Taxation of corporate class mutual funds
Canadian mutual funds can be in the legal form of a trust or a corporation. While most funds are structured as mutual fund trusts, some are also structured as mutual fund corporations (otherwise known as corporate class mutual funds or ‘switch funds’).
For those investing outside of their registered plans, one of the key benefits of corporate class mutual funds is their ability to exchange shares of one class of the mutual fund corporation for shares of another class on a tax deferred basis. This allows investors to switch between funds without triggering capital gains or losses. This ability to switch between funds has allowed investors to rebalance regularly without concern for the tax consequences. A capital gain (or loss) does not have to be reported until the holding in the corporation is disposed of.

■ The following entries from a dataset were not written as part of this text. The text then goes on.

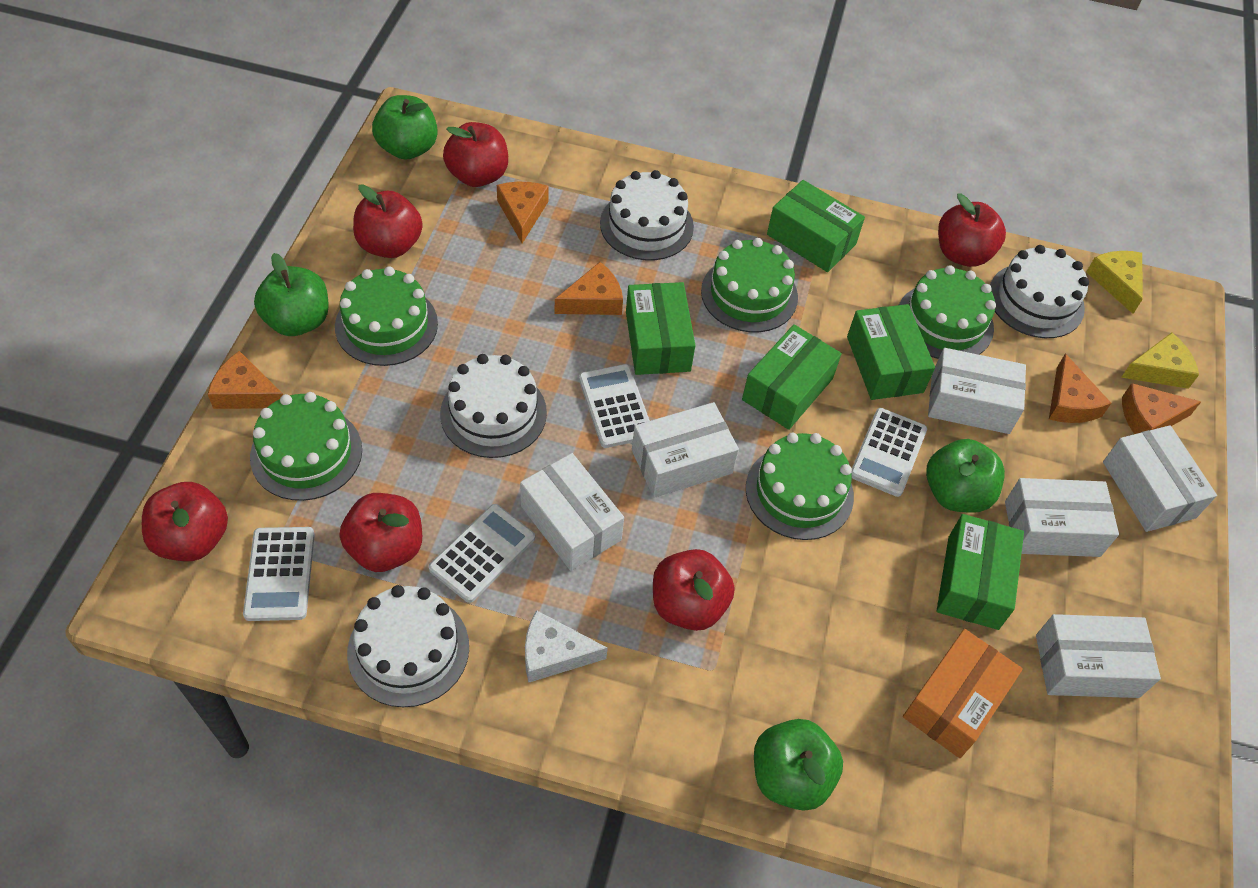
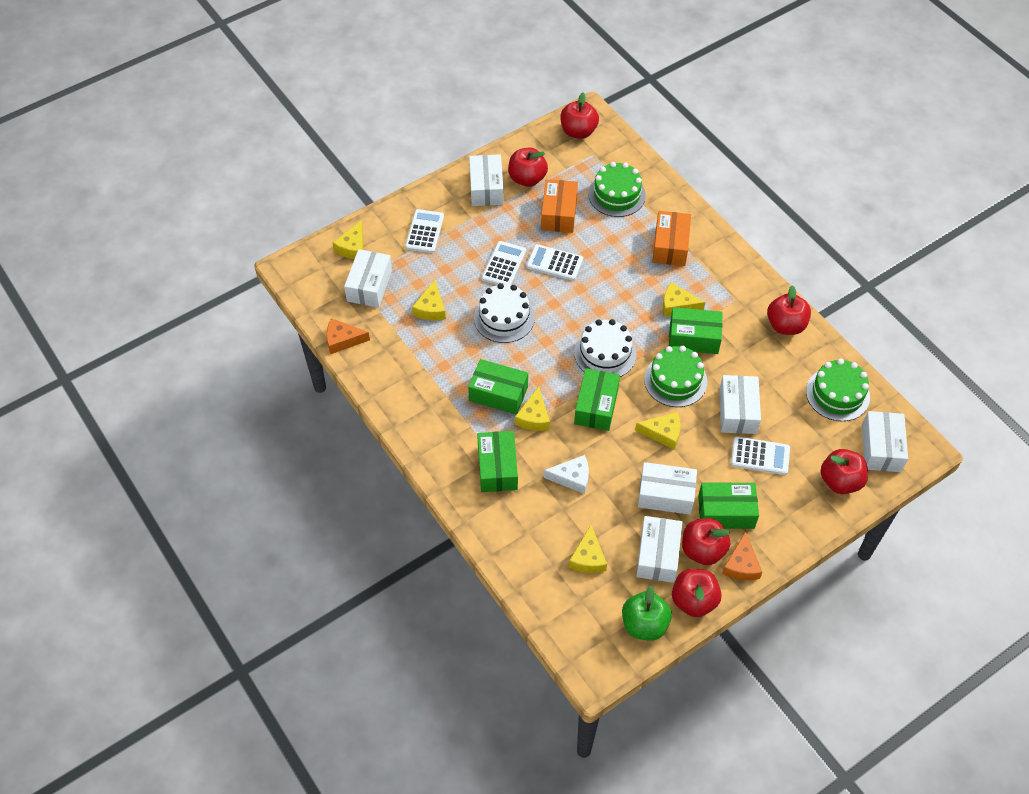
green apple: 4 -> 1
green cake: 5 -> 3
orange box: 1 -> 2
orange cheese: 5 -> 2
white cake: 4 -> 2
yellow cheese: 2 -> 6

Proposals announced in the 2016 federal budget will put a stop to this benefit. Exchanges of shares within the corporate class structure that occur after September 2016 will be considered a fair market value disposition for tax purposes. This will eliminate the tax deferral and trigger a capital gain if the investment has risen in value at the time of the switch. This measure will not apply if the switch is made into a different series of shares within the same class.

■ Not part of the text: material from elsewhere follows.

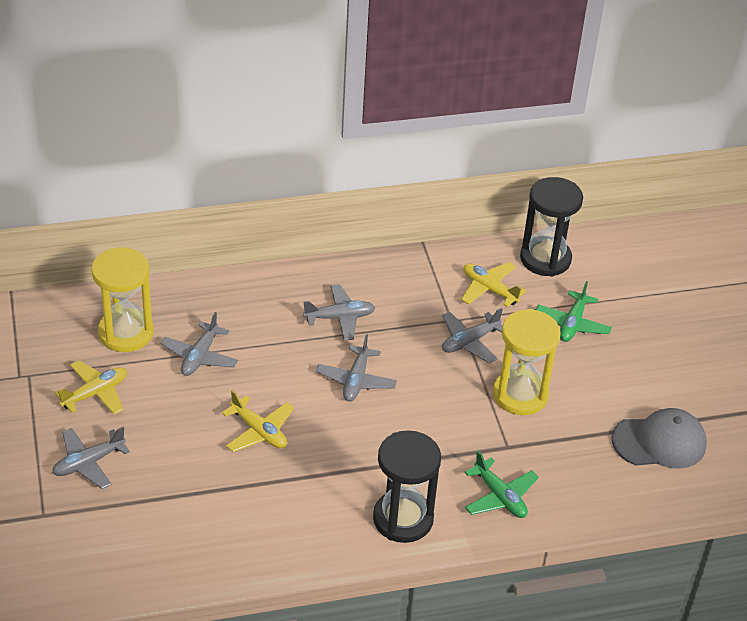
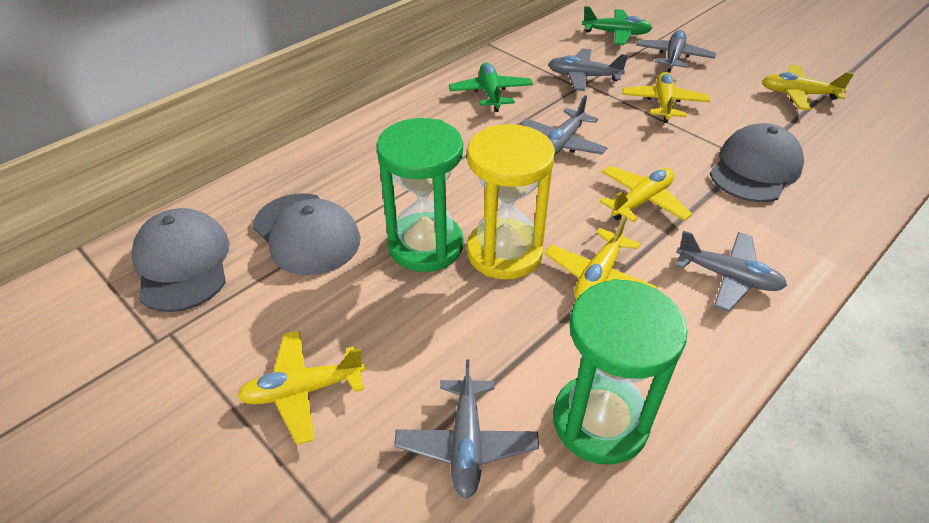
black hourglass: 2 -> 0
green hourglass: 0 -> 2
grey cap: 1 -> 3
yellow hourglass: 2 -> 1
yellow plane: 3 -> 5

If you hold corporate class mutual fund investments as part of your non-registered portfolio, consider reviewing your holdings and making any strategic asset allocation changes before the end of September 2016.
Sale of linked notes
Linked notes are debt obligations where the return on the note is linked to the performance of one or more reference assets or indexes.1
Due to its structure, the investment return on the note is constantly in flux and can usually only be determined shortly before it matures. As a result, under current rules, the return on such a note is taxed as interest income if the note is disposed of at or near maturity, but as a capital gain if it is sold prior to that time.
To facilitate this planning, issuers of linked notes often establish a secondary market where investors can sell their linked notes prior to maturity to an affiliate of the issuer. This effectively converts the return on the notes from ordinary income to capital gains, only 50 percent of which are taxable.

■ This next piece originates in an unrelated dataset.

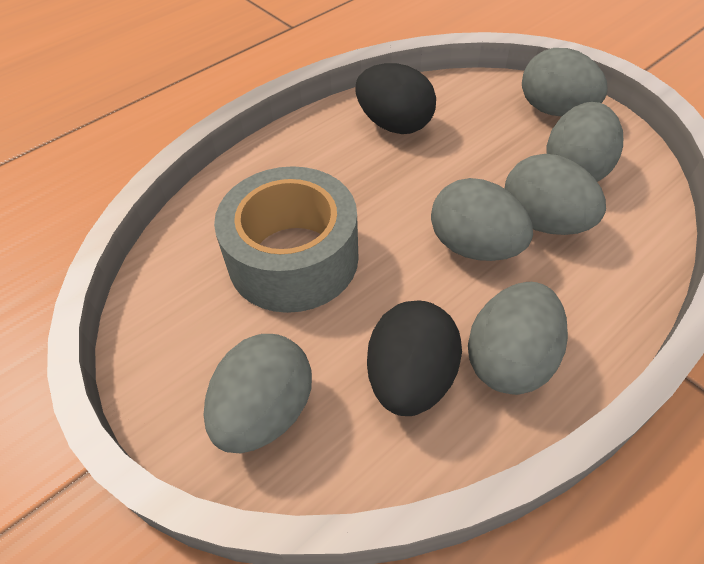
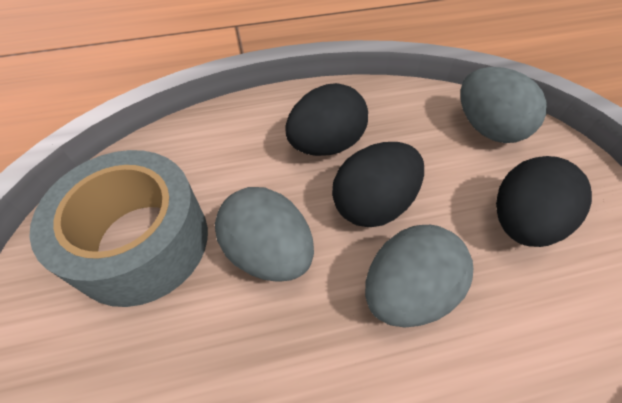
black egg: 2 -> 3
grey egg: 6 -> 3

The federal budget has introduced a deeming rule that will treat any gain2 realized on the sale of a linked note as interest that accrued on the debt obligation for a period commencing before the time of the sale and ending at that time. This change eliminates the opportunity to convert interest income into capital gains by selling a linked note prior to maturity.
This measure will apply to dispositions of linked notes that occur after September 2016. Typical terms of linked notes are five or seven years. Current holders of linked notes will need to review their holding to determine if it still makes good sense on the investment side. If it becomes fully taxable, is it still a viable investment or would it be better to dispose of the investment before the end of September 2016 and buy something else?
Labour-sponsored venture capital corporation (LSVCC) tax credits
A labour-sponsored venture capital corporation (LSVCC) is a fund managed by investment professionals and invested in small to mid-sized Canadian companies. The federal government and some provincial governments offer tax credits to LSVCC investors to promote the growth of such companies.
Prior to 2015, individuals acquiring LSVCC shares qualified for a 15 percent federal tax credit for investments of up to $5,000 each year. However, measures had been introduced to gradually phase out this credit to 10 percent for the 2015 taxation year, five percent for the 2016 taxation year and then eliminated for the 2017 and subsequent taxation years.
Although the 15 percent tax credit offers a generous incentive to invest (and may be accompanied by provincial tax credits), remember that you need to be comfortable with the underlying investment as well.
Mineral exploration tax credit
Flow-through shares allow resource companies to renounce or “flow-through” tax expenses associated with their Canadian exploration activities to investors, who can then deduct the expenses in calculating their own taxable income. Since junior mining companies tend to have little or no revenue, they often “renounce” their claim to exploration expenses.
The mineral exploration tax credit provides an additional tax benefit for individuals investing in resource flow-through shares. This credit can be claimed by individuals who invest in flow-through shares, equal to 15 percent of specified mineral exploration expenses incurred in Canada and renounced to flow-through share investors.
The credit was scheduled to expire on March 31, 2016. The budget proposes to extend the credit for an additional year, to flow-through share agreements entered into before April 1, 2017 and in respect of eligible expenses incurred until the end of 2018.
Donation of real estate and private company shares
The 2015 federal budget had included a proposal to provide for a capital gains tax exemption on certain dispositions of private company shares or real estate, where cash proceeds from the disposition are donated to a registered charity or other qualified done within 30 days of the sale. This measure was to be effective for donations in 2017 and subsequent years. The 2016 federal budget announced that the government will not be proceeding with this measure.
Some of the proposals outlined above provide a limited window of time for investors to take action before the new rules come into effect, so now is the time to review your holdings and make any strategic changes before the deadline.